Chaining/mirroring panels

I have setup where I output to 128x64 panels, and for ease of wiring, I use the data outputted from the first panel to feed the 2nd panel.
Because of BCM, the time the shifted frame is displayed on the 2nd panel is the wrong amount of time, but in real life, the output is mostly usable.

That’s the quick patch I had to write:

--- a/lib/framebuffer.cc
+++ b/lib/framebuffer.cc
@@ -554,10 +554,10 @@ static void InitFM6127(GPIO *io, const struct HardwareMapping &h, int columns) {
                                               int columns) {
   if (!panel_type || panel_type[0] == '\0') return;
   if (strncasecmp(panel_type, "fm6126", 6) == 0) {
-    InitFM6126(io, *hardware_mapping_, columns);
+    InitFM6126(io, *hardware_mapping_, columns*2);
   }
   else if (strncasecmp(panel_type, "fm6127", 6) == 0) {
-    InitFM6127(io, *hardware_mapping_, columns);
+    InitFM6127(io, *hardware_mapping_, columns*2);
   }

I’m thinking if there are some --led-pwm-bits and --led-pwm-dither-bits that might make the output a bit better on the 2nd panel.
Maybe @hzeller or others can suggest options.
Obviously one way to make it work perfectly would be to disable BCM and go back to pure PWM, at the expense of CPU time.

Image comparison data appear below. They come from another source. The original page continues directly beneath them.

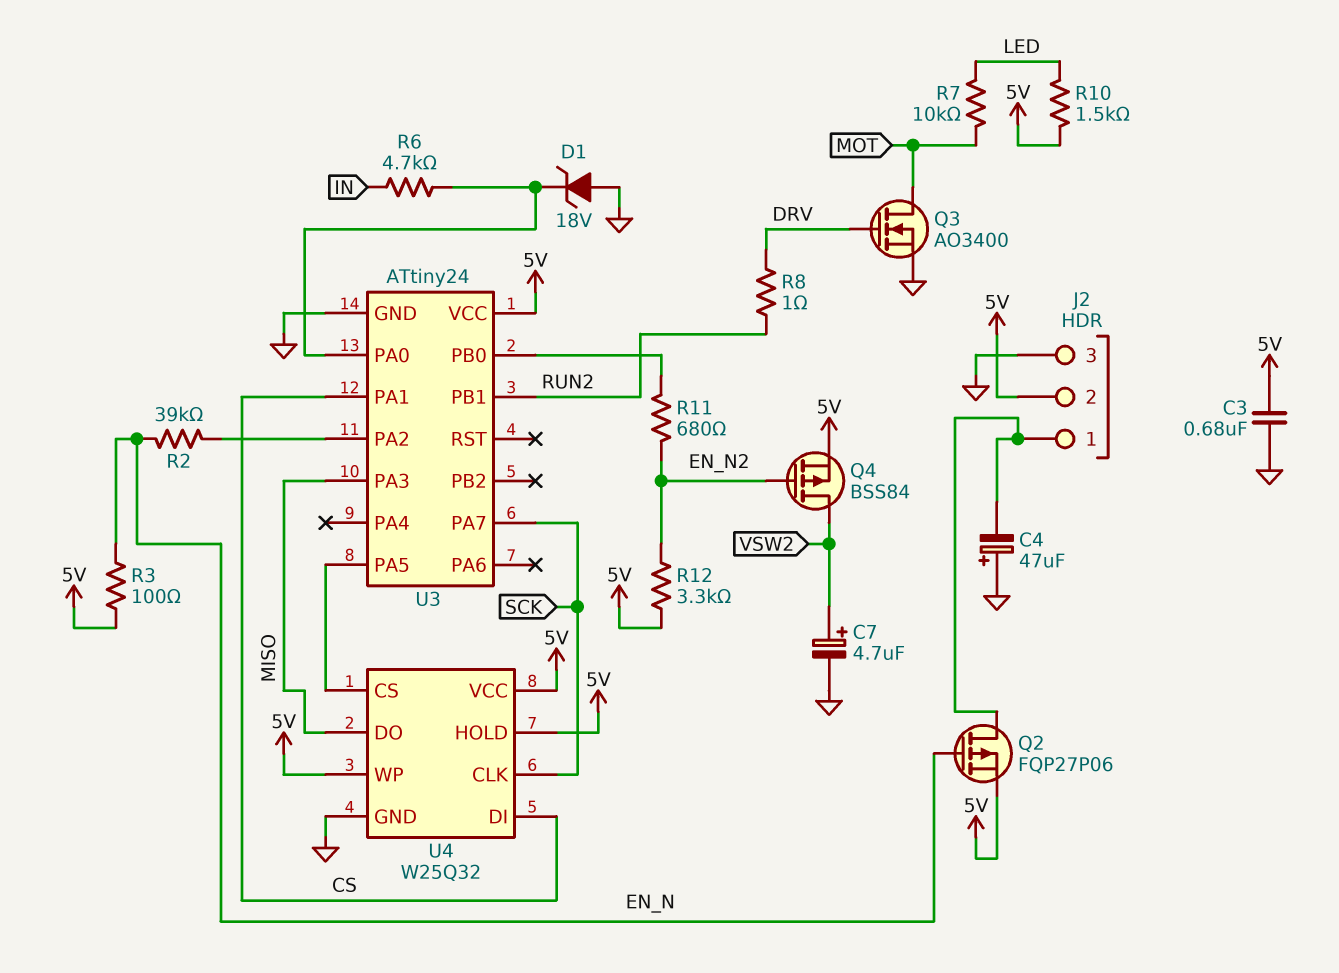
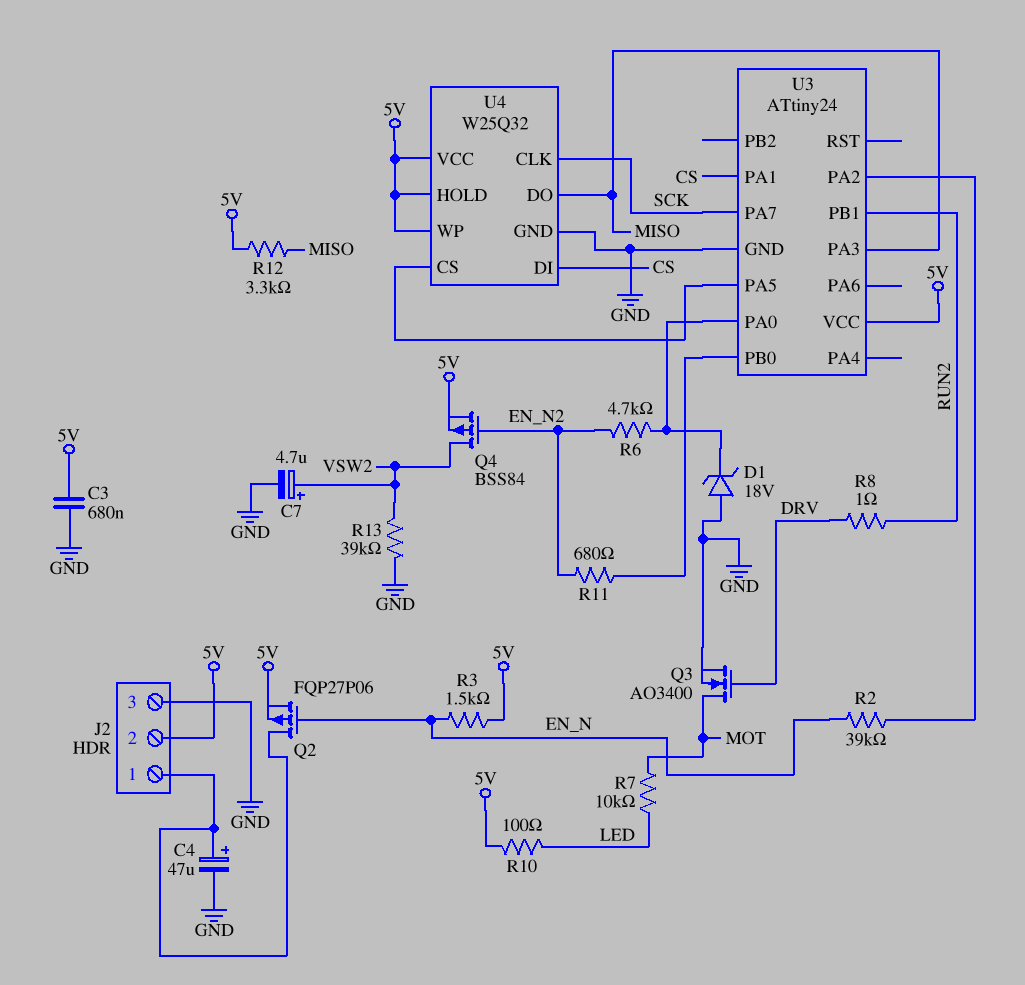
C4: 47uF (plus GND, minus J2/1) -> 47uF (plus J2/1, minus GND)
R3: 100 (5V, EN_N) -> 1.5k (5V, EN_N)
R6: 4.7k (IN, U3/PA0) -> 4.7k (EN_N2, U3/PA0)
R10: 1.5k (5V, LED) -> 100 (5V, LED)
R12: 3.3k (5V, EN_N2) -> 3.3k (5V, MISO)
R13: none -> 39k (GND, VSW2)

In real life, I should do some cable that splices the output from the first panel, but it makes the wiring a fair amount more complicated, so I’m using this for now.
Maybe the dirty patch can help someone who might need something similar.

Here are some pictures, the right panels are connected to the rPi, and the left ones are chained to the right one (3 parallel chains).

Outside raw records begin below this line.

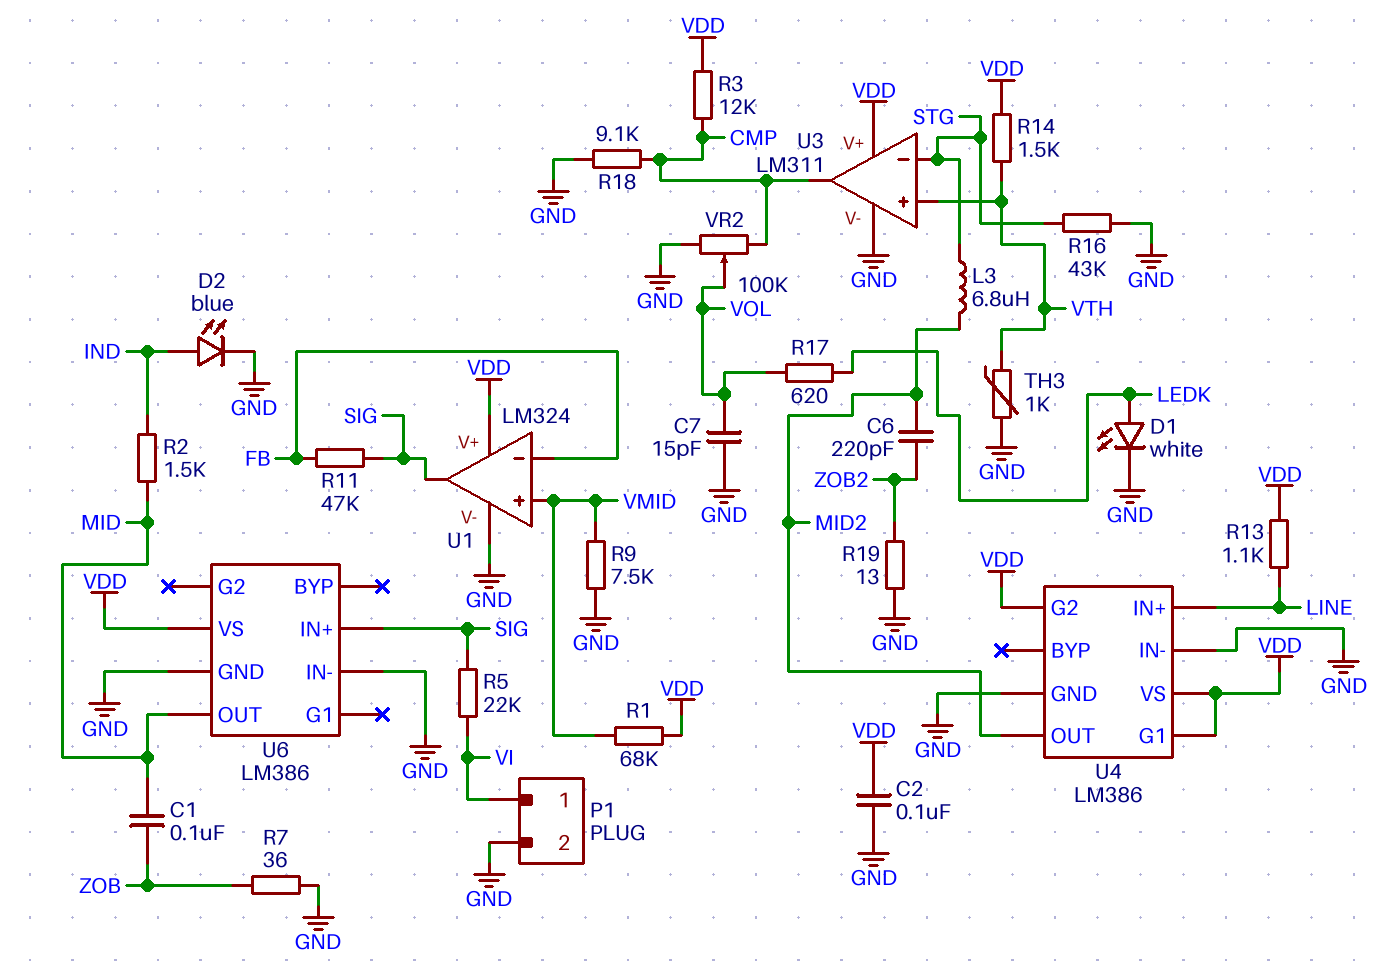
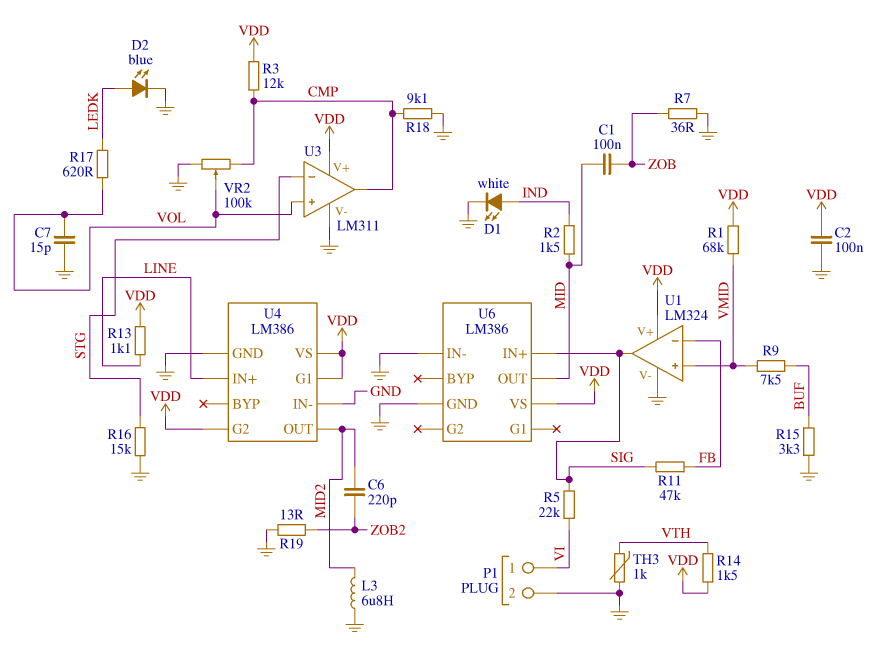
D1: LED white (A LEDK, K GND) -> LED white (A IND, K GND)
D2: LED blue (A IND, K GND) -> LED blue (A LEDK, K GND)
L3: 6.8uH (MID2, STG) -> 6.8uH (GND, MID2)
R9: 7.5k (GND, VMID) -> 7.5k (BUF, VMID)
R15: none -> 3.3k (BUF, GND)
R16: 43k (GND, STG) -> 15k (GND, STG)
U3 pin in+: VTH -> VOL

What’s interesting is that the BCM timing on the bitplanes is much more visible on the cube demo:

@hzeller if I can’t improve the shifted out copy of the FB with --led-pwm-bits and --led-pwm-dither-bits, is it reasonably easy to turn off BCM. Yes, I know that for 7 bit colors, that means I’ll get 128 interrupts per frame instead of 7, but if my CPU is fast enough, do I really care if it gives me a perfect looking image on the shift out to the 2nd panel?

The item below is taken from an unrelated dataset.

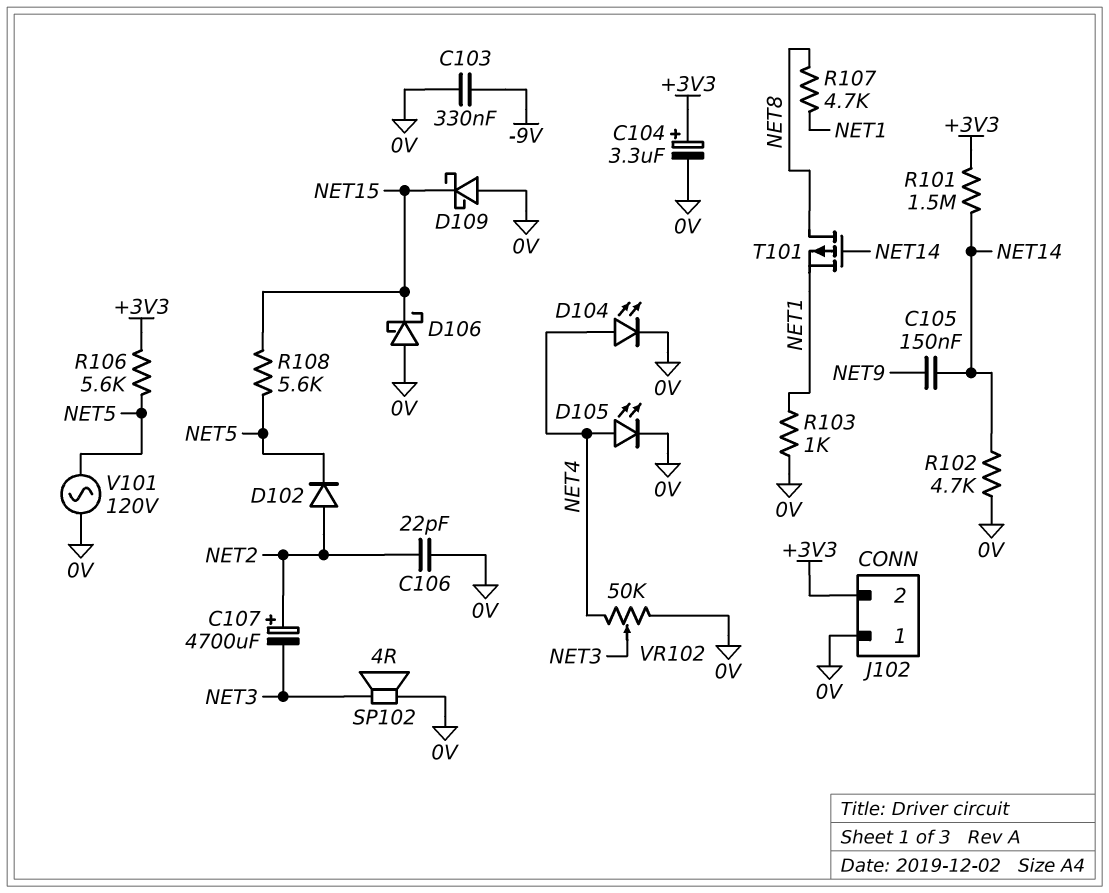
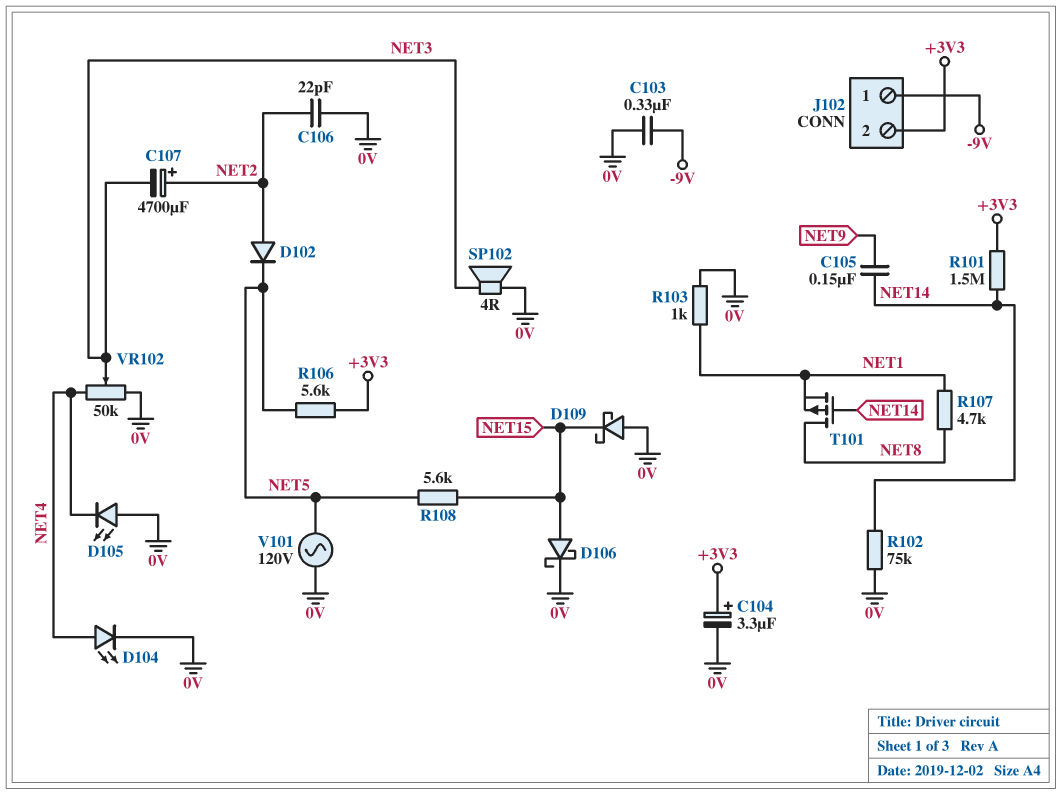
D105: LED (A NET4, K 0V) -> LED (A 0V, K NET4)
D106: schottky (A 0V, K NET15) -> schottky (A NET15, K 0V)
J102 pin 1: 0V -> -9V
R102: 4.7k (0V, NET14) -> 75k (0V, NET14)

@hzeller So, I’m now at a point in my project where I need to design the production wiring.
For a bunch of reasons, the wiring is a lot easier/better if I can chain a 2nd set of panels that get the bits output from the first panel. I know that because of BCM, the bitplanes on the 2nd panels will be displayed the wrong amount of time, but it turns out that with SmartMatrix they still look mostly identical (and I thought SmartMatrix also used BCM).
With your lib, indeed some colors look wrong enough that I can’t go production with that (a shame because 90-95% looks close enough, but the remaining times look pretty wrong).
Do you think any command line arguments might make this work better, and if not, would it be a fair amount of work to turn off BCM in the code and do regular PWM with obviously a lot more interrupts?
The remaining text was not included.